7 years of hunger and misery under rice import liberalization
Peasants and farmworker groups protested at the Department of Agriculture in Quezon City on February 13, marking the 7th anniversary of the enactment of the Rice Liberalization Law (RLL).
“The RLL’s enactment has brought nothing but more suffering to peasants,” they said. “Unimpeded rice importation continues and mires local agriculture in the mud. Palay prices have dropped, and so has peasants’ livelihood.”
Kilusang Magbubukid ng Pilipinas chairperson Danilo Ramos denounced the RLL as a “failed law” that “favored only big business and importers while pulling down palay prices and neglecting local production.”
Rice imports rose from 2.57 million tons to over 5 million tons from 2019 to 2026. The Philippines had become the world’s largest rice importer by 2023. Prior to that, the country imported only about 800,000–900,000 tons annually.

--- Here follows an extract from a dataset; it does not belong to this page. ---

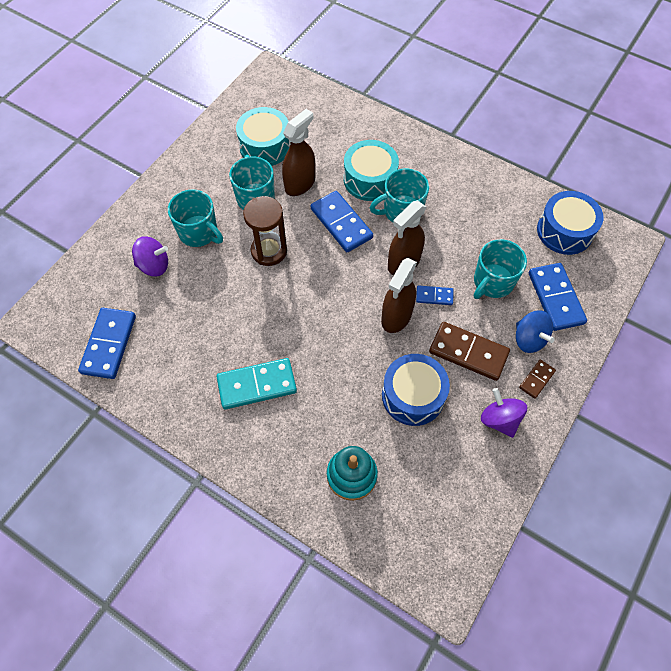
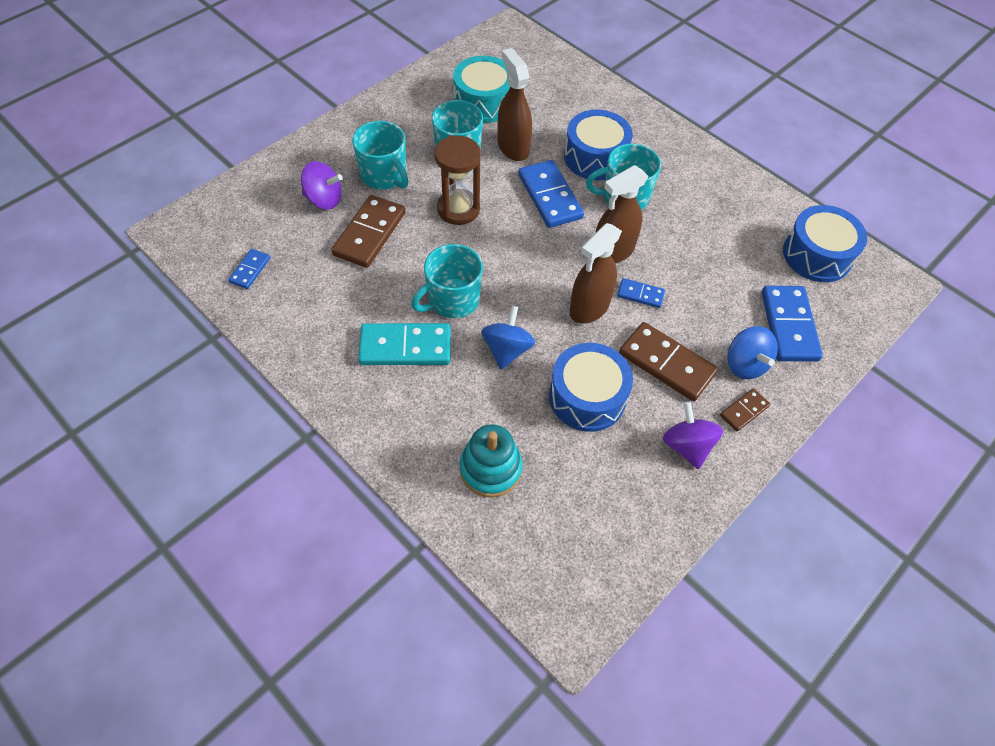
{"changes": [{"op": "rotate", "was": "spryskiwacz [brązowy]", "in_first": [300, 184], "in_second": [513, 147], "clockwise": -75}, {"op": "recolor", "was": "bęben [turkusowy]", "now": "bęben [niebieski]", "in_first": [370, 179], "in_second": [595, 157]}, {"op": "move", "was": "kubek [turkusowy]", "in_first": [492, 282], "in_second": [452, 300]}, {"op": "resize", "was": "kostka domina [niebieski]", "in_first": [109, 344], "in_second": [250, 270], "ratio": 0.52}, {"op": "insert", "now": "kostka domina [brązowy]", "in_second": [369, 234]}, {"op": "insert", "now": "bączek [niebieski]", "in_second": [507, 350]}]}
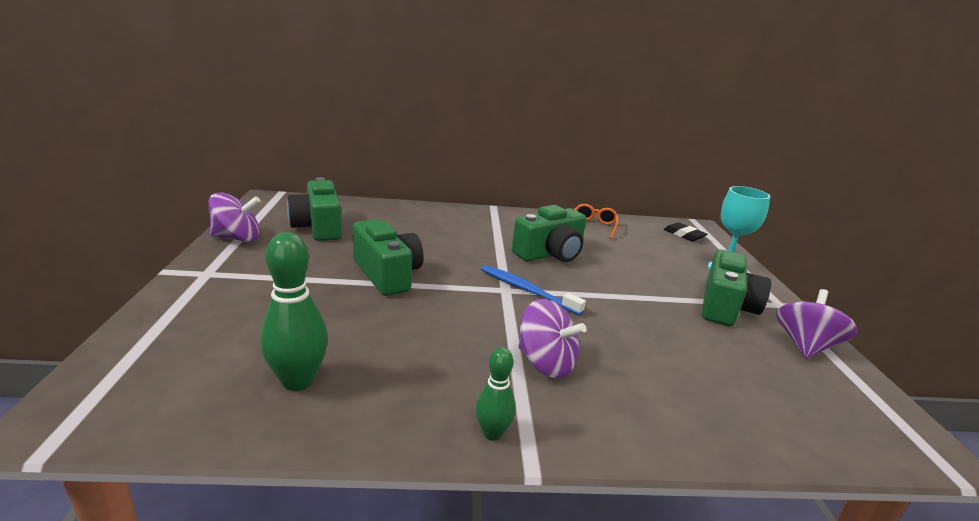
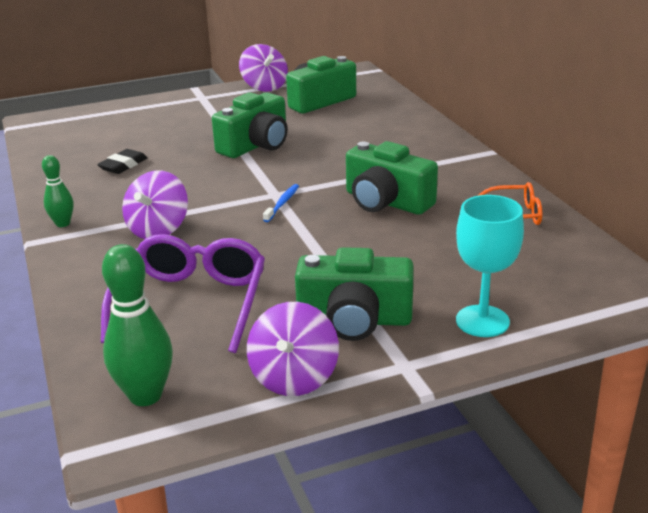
{"changes": [{"op": "move", "was": "gumka do mazania [czarny]", "in_first": [684, 235], "in_second": [123, 165]}, {"op": "move", "was": "kręgiel [zielony]", "in_first": [298, 381], "in_second": [145, 395]}, {"op": "resize", "was": "szczoteczka do zębów [niebieski]", "in_first": [527, 290], "in_second": [282, 203], "ratio": 0.62}, {"op": "rotate", "was": "bączek [fioletowy]", "in_first": [805, 346], "in_second": [294, 377], "clockwise": 90}, {"op": "insert", "now": "okulary [fioletowy]", "in_second": [192, 303]}]}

Excessive importation drove down palay farmgate prices, from an average of ₱20 per kilo in 2018 to ₱14–₱16 per kilo in the following years. Many farmers consequently suffered losses and were forced to reduce or stop rice production altogether. Those who kept producing sank deeper into debt because of rising costs of fertilizer and irrigation and the absence of state support.
“Palay is vital to society, especially to the farmers who produce it, yet peasants are always the losers, mired in debt, poverty, and hunger,” declared the Amihan National Federation of Peasant Women.
Despite the regime’s push for full-scale importation, marketed as a measure to lower rice prices, market prices have remained high. According to Amihan, rice prices even rose by ₱5–₱10 per kilo in January, with the cheapest selling for ₱48–₱50 per kilo in markets.
“The law is bankrupt because it only benefits large traders, importers, hoarders, and smugglers. Even the Marcos-Araneta clique profits from it; they themselves are rice syndicates,” Cathy Estavillo of Amihan said.
“The Rice Liberalization Law has in seven years nearly destroyed local palay and rice production and the very foundation of food security,” the Unyon ng mga Manggagawa sa Agrikultura (UMA) said.